Ah okay. You're probably the same type of reader as the people who complained and railed about the last three Harry Potter books.

I guess that explains the disconnect. I don't mind a little bit of "purple prose" but you might be someone who likes things to move from point A to point B as quickly as possible...character development be damned.

To clarify I'm not saying I disagree. The Tyrion POV in A Dance with Dragons needed some serious editing. Too many chapters, too many words.

 

I distinguish between internal and external narratives. If I'm reading Proust or Ishiguro I come in with the mindset that much of the writing will focus on introspection and thought rather than action with cause and effect.  

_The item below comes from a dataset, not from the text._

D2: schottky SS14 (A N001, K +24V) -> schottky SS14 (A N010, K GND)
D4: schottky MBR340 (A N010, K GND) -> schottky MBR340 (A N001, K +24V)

With Martin I'm more interested in the external narrative and only rely on the internal insofar as it benefits the characters and offers potential insight into how they might react to a given event later down the line. 

BUT... 

I also think, if we treat AFFC/ADWD as a more literary exploration of character psychology, etc. a lot of it doesn't all rub. 

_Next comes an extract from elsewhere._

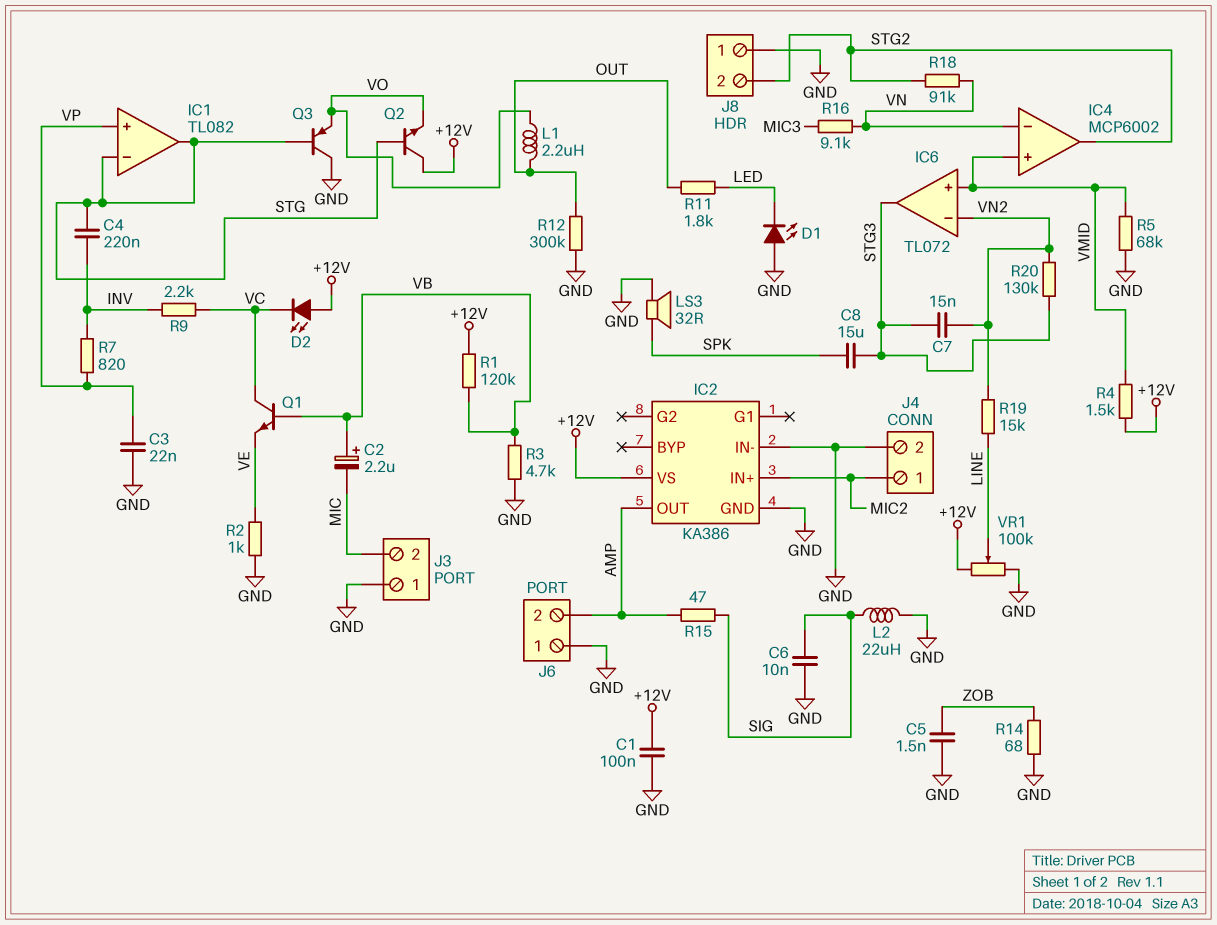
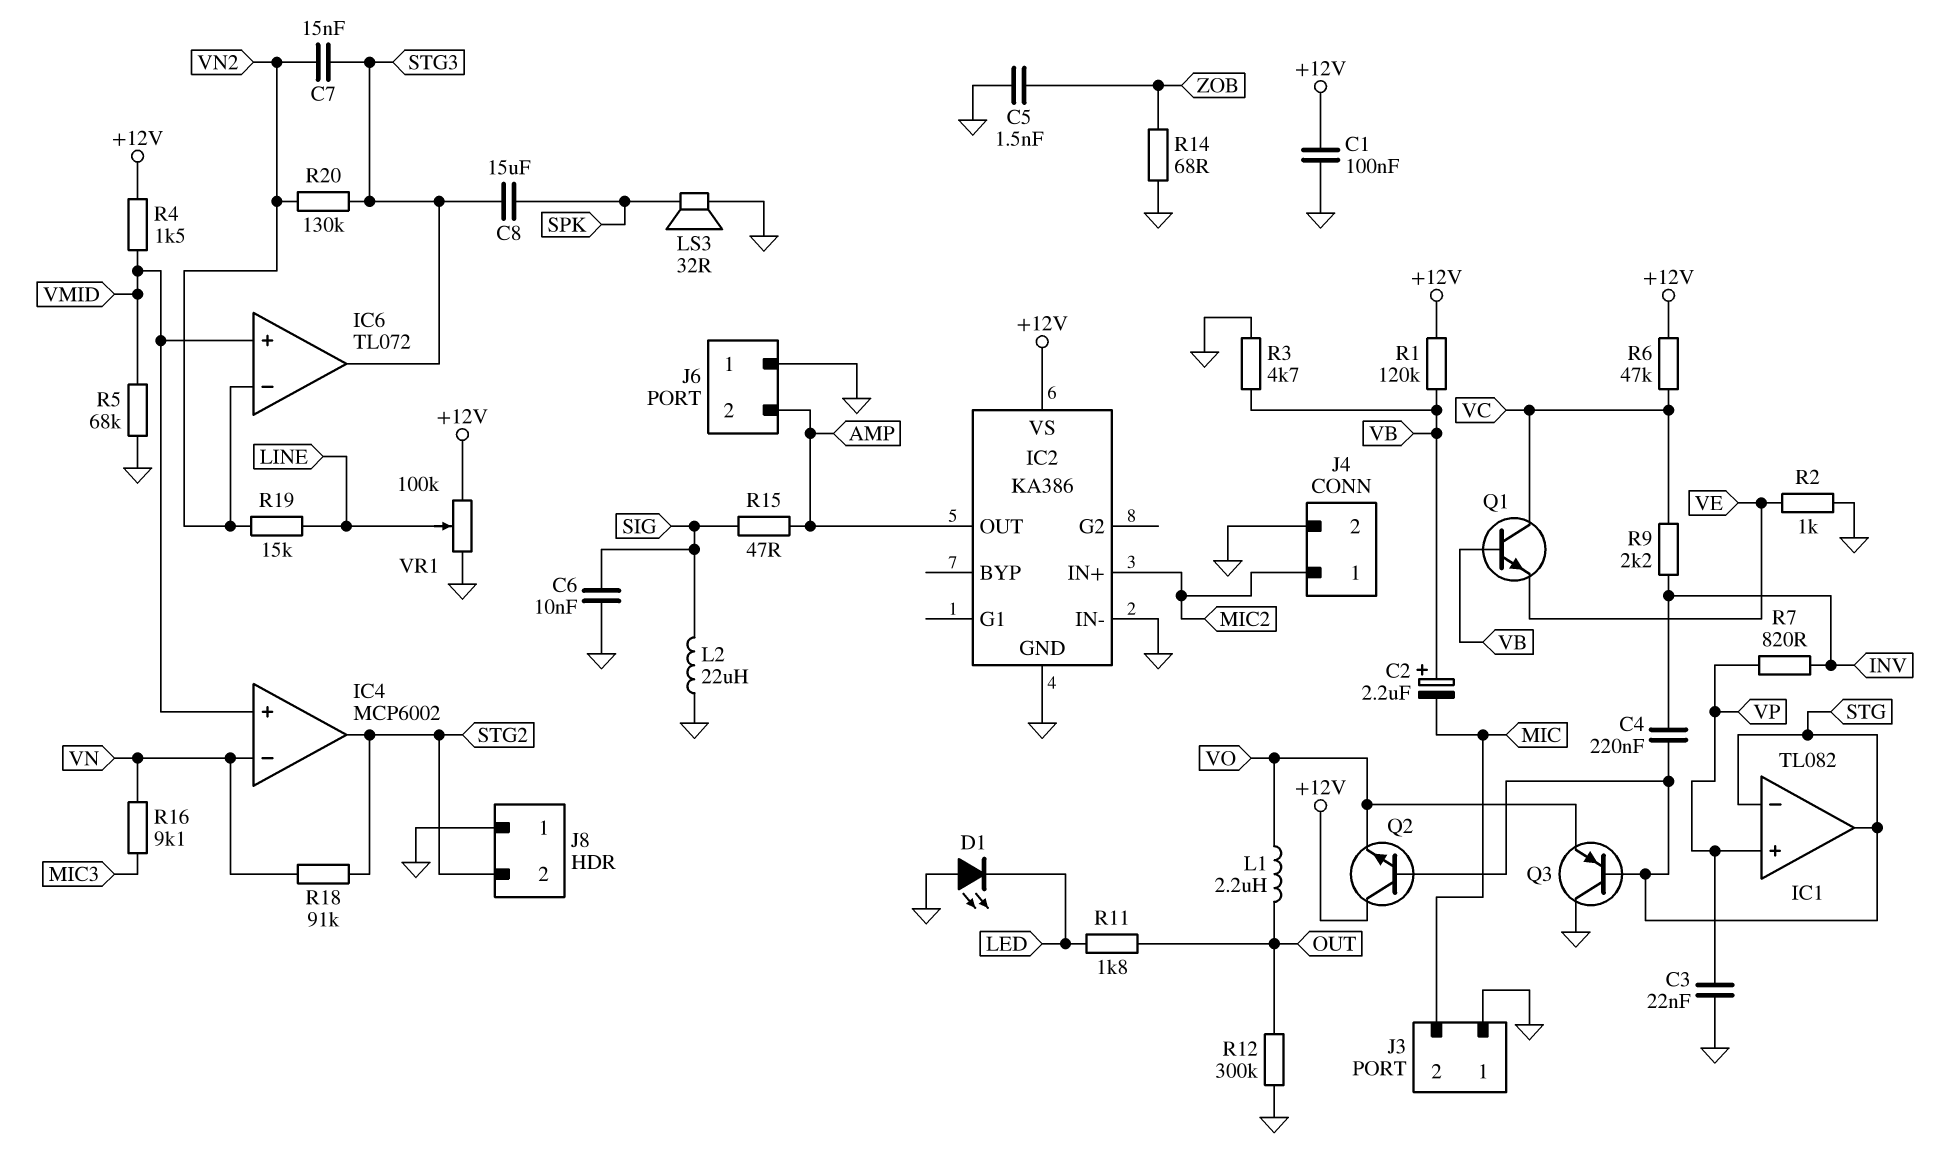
D2: LED (A +12V, K VC) -> none
R6: none -> 47k (+12V, VC)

Much of internal conflict is minimal, lame, or just horny. Pate's fetishizing Rosey, Tyrion obsessing over the rape of his sister, Sam agonizing over his weight, etc. doesn't have much long term implication. 

They are temporary emotions driven my stimulus that quickly recedes and whilst they feel powerful at the moment don't amount to much worth. 

For example, imagine if you are the middle of some intense sexual intercourse with some stranger you just met. Things are getting hot and heavy, you feel physical close to them and your nervous system is buzzing with feedback from your senses. The smell, the sounds, the touch, etc. 

In that moment you might feel in love, you might look at this person whom you associate these brief sensations with and attach an undo amount of feeling. You might feel you are sharing such a deep part of yourself that they have now become your life partner. 

Then the sex ends and you crash back to reality. You might still like the person but you still don't know them very well and those 'emotions' become distant memories. 

Road rage is much the same, you might be cut off at a bad time in the middle of a sweltering heat wave and swear on your life the driver who did this is your sworn enemy, then seconds later that anger seems completely foriegn to you. 

A lot of the 'introspection' Martin focuses on is temporary and not very relevant. Which is why it doesn't deserve the word count dedicated. 

You can still overview these feelings, but having them hammered over and over again feels like a waste. 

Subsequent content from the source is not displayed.